On connaissait les reproches faits au nucléaire sur le plan écologique, les fantasmes qui l’entourent, sa mauvaise réputation… Mais à l’heure où un rapport parlementaire étrille la gestion de la politique énergétique en France, pointant notamment la baisse de production du parc nucléaire depuis quinze ans, certains trouvent le moyen d’élargir la palette des critiques à opposer à cette énergie décarbonée. Ainsi le nucléaire serait-il patriarcal ! Si l’assertion peut prêter à sourire, c’est pourtant ce que laissait entendre une émission intitulée « Femmes et nucléaire : et toujours le poing levé ! » diffusée le 30 mars par le programme scientifique de France Inter (La Terre au carré).

« Pourquoi le nucléaire s’impose comme un véritable symbole du patriarcat ? » se demandait-on autour de la table, trahissant un postulat de départ ne souffrant pas la contradiction. Pour y répondre, non pas des scientifiques… Mais Jade Lindgaard, journaliste au pôle écologie de Mediapart, et Pauline Boyer, activiste climat antinucléaire et chargée de campagne sur la transition énergétique pour Greenpeace. Florilège d’approximations et de clichés.

« C’est peu connu en France. Mais dès les années 1970, aux Etats-Unis et en Grande-Bretagne, des mouvements féministes, antinucléaire se développent […], détaille doctement Jade Lindgaard. A l’époque […] le nucléaire est considéré comme l’incarnation et la célébration du patriarcat. C’est une énergie brutale et hiérarchique, opaque, sur laquelle on n’a aucune prise, qui vous écrase, vous marche dessus, et ne vous laisse pas votre mot à dire. »

Des arguments « toujours valables aujourd’hui », selon Pauline Boyer. « D’autant plus que nous sommes dans une période cruciale par rapport aux choix que l’on va faire pour faire face au dérèglement climatique, à l’effondrement de la biodiversité et aux crises sociales qui existent. » On peine à voir le lien avec la cause des femmes.

« Qui efface qui ? »

Sans surprise, l’émission a suscité de vives réactions sur les réseaux sociaux de la part de femmes ingénieures, à commencer par la députée Renaissance et ingénieure nucléaire Maud Bregeon. « Message au fond rétrograde, loin des réalités de terrain où les femmes se sont petit à petit imposées, des sites à l’ingénierie jusqu’aux directions du parc, fustigeait-elle dans un tweet daté du 30 mars. Symboliquement, qui efface qui avec cet article @franceinter ? »

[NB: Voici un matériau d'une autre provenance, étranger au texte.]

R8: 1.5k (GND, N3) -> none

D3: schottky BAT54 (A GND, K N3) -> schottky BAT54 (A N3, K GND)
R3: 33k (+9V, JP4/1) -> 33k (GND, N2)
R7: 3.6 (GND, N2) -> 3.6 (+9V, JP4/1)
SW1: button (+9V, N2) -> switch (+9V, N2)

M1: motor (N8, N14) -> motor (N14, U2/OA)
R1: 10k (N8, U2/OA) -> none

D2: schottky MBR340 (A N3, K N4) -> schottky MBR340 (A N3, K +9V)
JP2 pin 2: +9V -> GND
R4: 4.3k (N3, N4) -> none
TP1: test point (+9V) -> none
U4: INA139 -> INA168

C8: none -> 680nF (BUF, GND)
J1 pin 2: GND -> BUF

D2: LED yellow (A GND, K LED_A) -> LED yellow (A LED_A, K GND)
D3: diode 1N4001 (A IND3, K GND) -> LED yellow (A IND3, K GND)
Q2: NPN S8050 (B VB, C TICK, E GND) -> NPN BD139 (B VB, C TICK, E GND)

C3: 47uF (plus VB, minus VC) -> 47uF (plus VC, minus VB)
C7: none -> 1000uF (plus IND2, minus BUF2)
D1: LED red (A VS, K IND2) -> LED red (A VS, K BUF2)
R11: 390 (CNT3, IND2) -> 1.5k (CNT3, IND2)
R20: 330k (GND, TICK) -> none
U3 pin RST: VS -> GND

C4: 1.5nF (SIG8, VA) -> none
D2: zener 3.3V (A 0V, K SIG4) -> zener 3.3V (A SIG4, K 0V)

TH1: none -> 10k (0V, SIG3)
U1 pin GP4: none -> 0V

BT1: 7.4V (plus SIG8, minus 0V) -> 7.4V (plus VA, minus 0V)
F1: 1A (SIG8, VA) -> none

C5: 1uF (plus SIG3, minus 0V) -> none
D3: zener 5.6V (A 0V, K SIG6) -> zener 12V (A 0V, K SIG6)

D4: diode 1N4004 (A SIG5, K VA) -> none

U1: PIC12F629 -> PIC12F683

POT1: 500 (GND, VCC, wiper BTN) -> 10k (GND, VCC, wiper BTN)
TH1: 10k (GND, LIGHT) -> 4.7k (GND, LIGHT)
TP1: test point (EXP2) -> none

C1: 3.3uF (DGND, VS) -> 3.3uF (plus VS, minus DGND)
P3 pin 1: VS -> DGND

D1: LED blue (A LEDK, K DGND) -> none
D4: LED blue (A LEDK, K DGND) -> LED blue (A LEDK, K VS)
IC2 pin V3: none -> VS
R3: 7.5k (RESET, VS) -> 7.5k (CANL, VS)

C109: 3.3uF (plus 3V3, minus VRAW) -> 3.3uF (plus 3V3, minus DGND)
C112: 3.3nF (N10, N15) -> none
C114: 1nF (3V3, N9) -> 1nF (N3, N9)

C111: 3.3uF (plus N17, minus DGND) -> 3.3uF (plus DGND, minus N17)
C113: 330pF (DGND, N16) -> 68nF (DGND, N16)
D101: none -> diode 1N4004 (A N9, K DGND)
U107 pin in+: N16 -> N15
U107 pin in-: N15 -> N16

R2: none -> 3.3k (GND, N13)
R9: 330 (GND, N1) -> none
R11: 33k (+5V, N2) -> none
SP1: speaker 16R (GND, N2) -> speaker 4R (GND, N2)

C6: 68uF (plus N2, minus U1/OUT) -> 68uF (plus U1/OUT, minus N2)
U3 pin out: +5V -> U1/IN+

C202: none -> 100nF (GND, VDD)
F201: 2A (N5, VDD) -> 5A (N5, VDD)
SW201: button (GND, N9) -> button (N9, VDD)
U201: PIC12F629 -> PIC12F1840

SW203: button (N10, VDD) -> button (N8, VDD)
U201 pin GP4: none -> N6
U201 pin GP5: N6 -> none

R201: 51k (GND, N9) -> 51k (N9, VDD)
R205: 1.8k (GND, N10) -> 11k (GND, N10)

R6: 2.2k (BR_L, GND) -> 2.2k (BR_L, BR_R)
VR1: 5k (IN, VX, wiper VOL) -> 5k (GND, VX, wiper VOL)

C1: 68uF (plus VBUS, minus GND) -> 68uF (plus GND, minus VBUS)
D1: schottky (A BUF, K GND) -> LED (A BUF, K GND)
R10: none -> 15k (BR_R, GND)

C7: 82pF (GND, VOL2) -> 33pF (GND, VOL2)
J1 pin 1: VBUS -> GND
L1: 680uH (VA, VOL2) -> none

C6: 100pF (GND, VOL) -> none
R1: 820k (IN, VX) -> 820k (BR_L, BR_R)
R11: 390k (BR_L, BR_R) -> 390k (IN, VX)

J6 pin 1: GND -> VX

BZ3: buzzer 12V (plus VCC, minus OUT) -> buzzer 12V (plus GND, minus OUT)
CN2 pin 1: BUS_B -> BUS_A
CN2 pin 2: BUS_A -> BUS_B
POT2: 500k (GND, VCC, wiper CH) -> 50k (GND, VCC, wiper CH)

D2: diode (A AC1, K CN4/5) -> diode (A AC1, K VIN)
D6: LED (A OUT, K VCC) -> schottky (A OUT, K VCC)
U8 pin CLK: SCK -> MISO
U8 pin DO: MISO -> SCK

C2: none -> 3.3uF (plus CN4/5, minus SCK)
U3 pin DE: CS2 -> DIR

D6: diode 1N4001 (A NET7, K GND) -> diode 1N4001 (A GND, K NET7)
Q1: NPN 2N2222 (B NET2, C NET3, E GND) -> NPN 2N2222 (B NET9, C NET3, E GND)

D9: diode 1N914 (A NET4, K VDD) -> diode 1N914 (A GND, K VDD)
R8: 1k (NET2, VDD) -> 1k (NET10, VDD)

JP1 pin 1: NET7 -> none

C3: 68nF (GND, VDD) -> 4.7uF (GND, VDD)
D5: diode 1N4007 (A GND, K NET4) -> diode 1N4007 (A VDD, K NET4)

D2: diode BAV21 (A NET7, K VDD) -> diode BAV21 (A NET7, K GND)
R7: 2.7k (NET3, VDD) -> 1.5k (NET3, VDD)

« Bien sûr, dans les années 1970, le nucléaire était un secteur largement dominé par les hommes », détaille auprès de L’Express Valérie Faudon, déléguée générale de la Société française d’énergie nucléaire (Sfen), elle aussi « choquée » par cette émission. « Mais il faut remettre cette réalité dans son contexte. A l’époque, tous les secteurs de la société fonctionnaient sur un modèle patriarcal : cela n’avait rien de spécifique au nucléaire ! C’est comme si l’on disait du train qu’il est patriarcal parce que le secteur des transports ferroviaires a longtemps été l’apanage des hommes ! Aujourd’hui, il y a 200 000 femmes ingénieures en France et cela a été une véritable conquête. »

Curieuse façon, en effet, de rendre hommage aux figures féminines à l’origine des plus grandes découvertes dans ce domaine. Ainsi de Marie Curie, qui introduit le terme de radioactivité et obtint, en 1911, le prix Nobel de chimie, ou de Lise Meitner, une des oubliées du prix Nobel malgré sa découverte de la fission nucléaire. Ou même Irène Joliot-Curie, la fille de Marie Curie, qui découvrira avec son mari la radioactivité artificielle en 1934. Faut-il aussi rappeler la carrière d’Anne Lauvergeon, ex-patronne du géant du nucléaire Areva, ou plus récemment la nomination de Sylvie Richard à la tête du programme de rénovation du parc nucléaire français (Grand Carénage) ? Voilà que certaines féministes sacrifient à leur tour les conquêtes des femmes sur l’autel de leurs convictions antinucléaires.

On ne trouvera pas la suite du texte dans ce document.